薄いゴムの膜で生殖と切り離された欲望。生殖の目的を果たすためで
なく、ただ欲望を満たすためだけの欲望だ。避妊を理性と呼ぶなら、私
はこれほど醜い理性を知らない。理性的な欲望を満たすため、私はこれ
以上はないほどの優しげな笑みを浮かべ、腰を抱く手の繊細なタッチに
気を配った。
卒業論文を書いている時にも、
参考文献を継ぎはぎして作った論文など、何の価値もない。多くの人
間にとって大学などただの就職予備校に過ぎないなど、そして私がその
一人に該当している事など、誰の目からも明かだ。それほど、学業をし
たというタテマエが必要なのだろうか。偽りに偽りを重ね、世の中とい
うものは出来ているのだとしたら、今、私も一つ偽りを重ね、一人前に
なろうとしているというわけだ。
自分の結婚式にも、
また私は当り前の人生を一つ選択した。あまり美人とは言えない妻と
なる女性が、幸せそうな顔を私に向けた。私はこの女性の気の済むやう
に、目元に微笑みを込めて応じた。
私はおそらく、この女性と当り前の幸せな家庭を築くのだろう。それ
ができるやうに、この女性を選択したつもりだ。異性関係として、私の
方が幾分魅力という部分で格上だ。その意識が、私に心の平静と余裕を
もたらす。きっと子供もかわいいだろう。私は分相応の幸せを問題なく
手に入れるのだ。
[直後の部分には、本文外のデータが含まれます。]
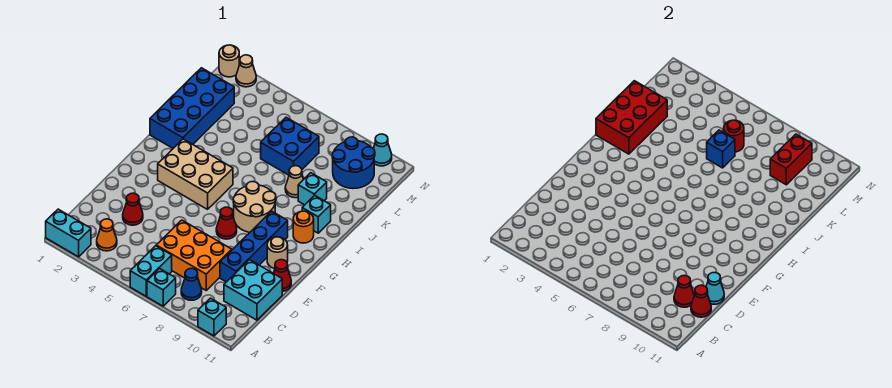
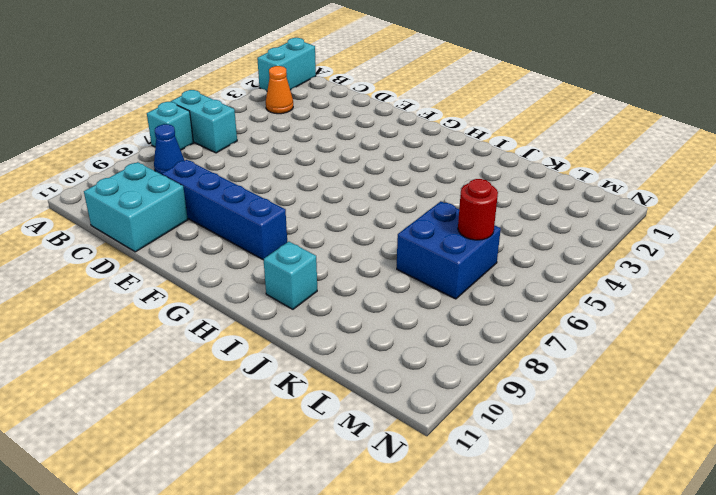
none -> cyan brick A10 level 1
none -> orange brick C6:D8 level 1
none -> red cone D3 level 1
none -> red cone E11 level 1

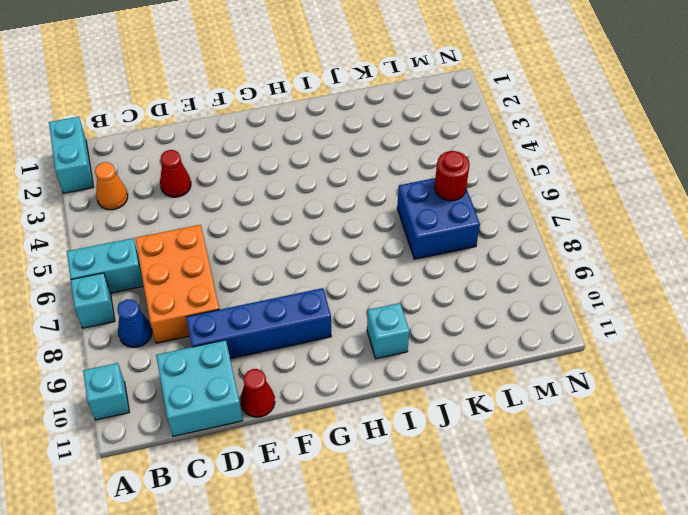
none -> red cone F7 level 1
none -> tan round brick F10 level 1
none -> tan brick G3:H5 level 1
none -> tan round brick G7:H8 level 1

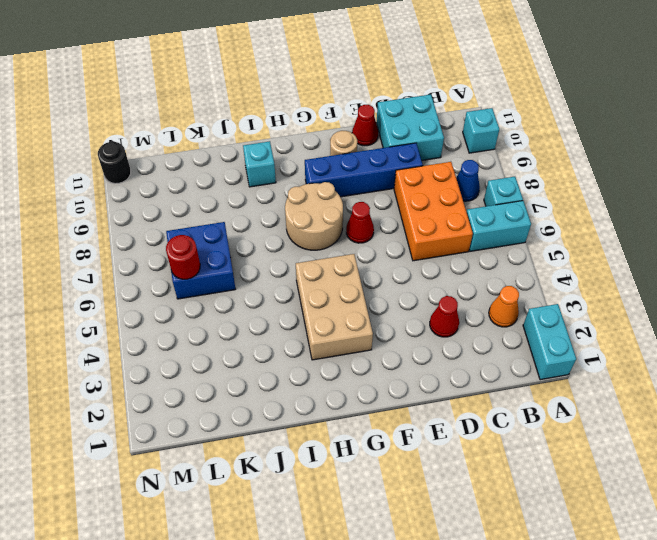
black round brick N11 level 1 -> none
none -> orange round brick H10 level 1
none -> blue brick I1:L2 level 1
none -> tan cone J8 level 1
none -> cyan brick J9 level 1

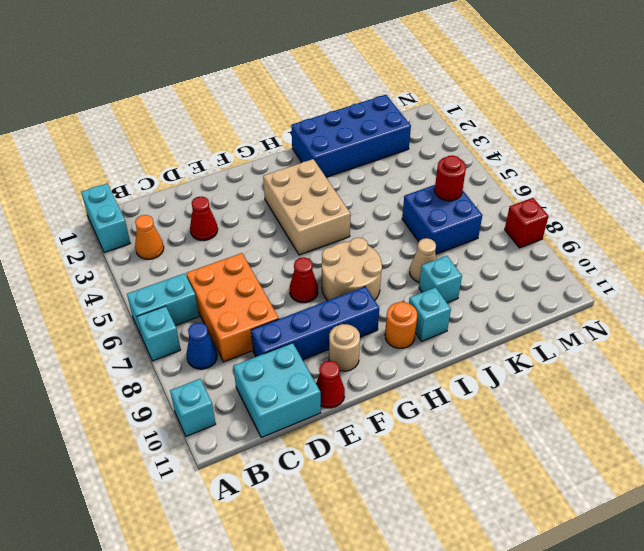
red brick N8 level 1 -> none
none -> blue round brick L9:M10 level 1
none -> tan round brick N1 level 1
none -> tan cone N2 level 1
none -> cyan cone N10 level 1

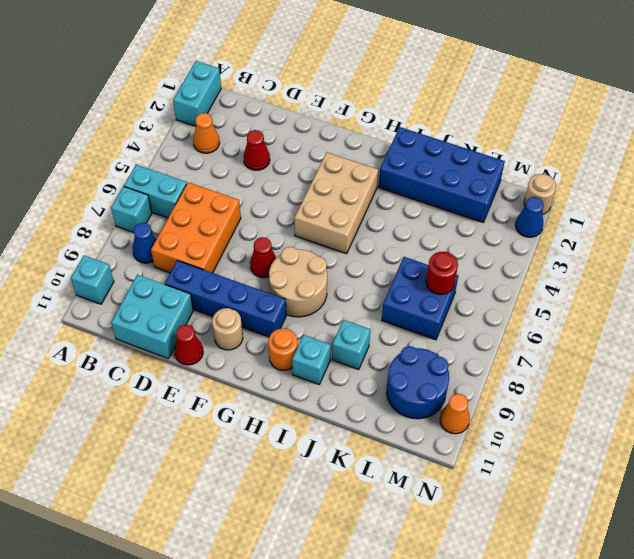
blue cone N2 level 1 -> tan cone N2 level 1
orange cone N10 level 1 -> cyan cone N10 level 1
none -> tan cone J8 level 1
none -> red cone C10 level 2
none -> red cone C11 level 2
none -> cyan cone D11 level 2

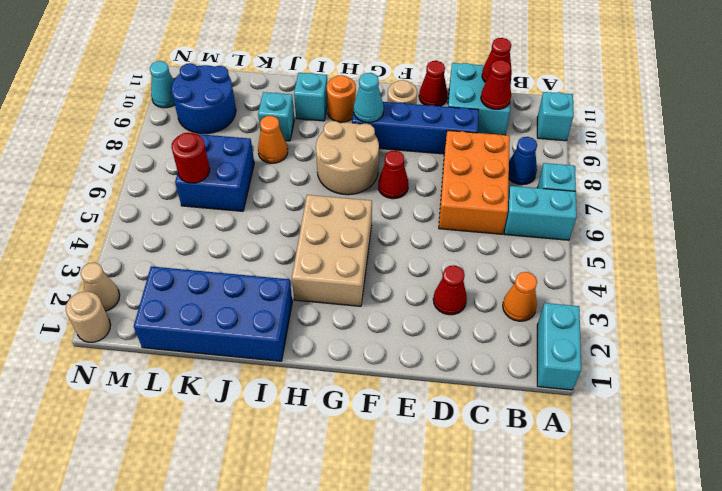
cyan cone G9 level 2 -> cyan cone D11 level 2
orange cone J8 level 1 -> tan cone J8 level 1
none -> red brick I1:K2 level 2
none -> blue brick K6 level 2
none -> red brick L9:M9 level 2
ちっぽけな幸福の連鎖、それもまた素晴らしいではな
いか。
見ると、彼女の父親が必死に涙を堪えていた。
とまあ、こんな感じだった。
30歳くらいになると、ようやくこの趣味にも飽きてきて、なんだか
冷めている分だけ面白くないと感じるようになっていった。正雄はこの
趣味を止め、普通の生活に戻そうとした。
しかし長年の習性はなかなか抜けないもの。条件反射的に文学的な表
現が脳裏をかすめるという後遺症が残ってしまった。けれども後遺症に
なったそれは不思議と楽しく感じられ、幸いにも悩まされはしなかった。
そういえば、最初に書き始めた作品は飽きて中断したままだ。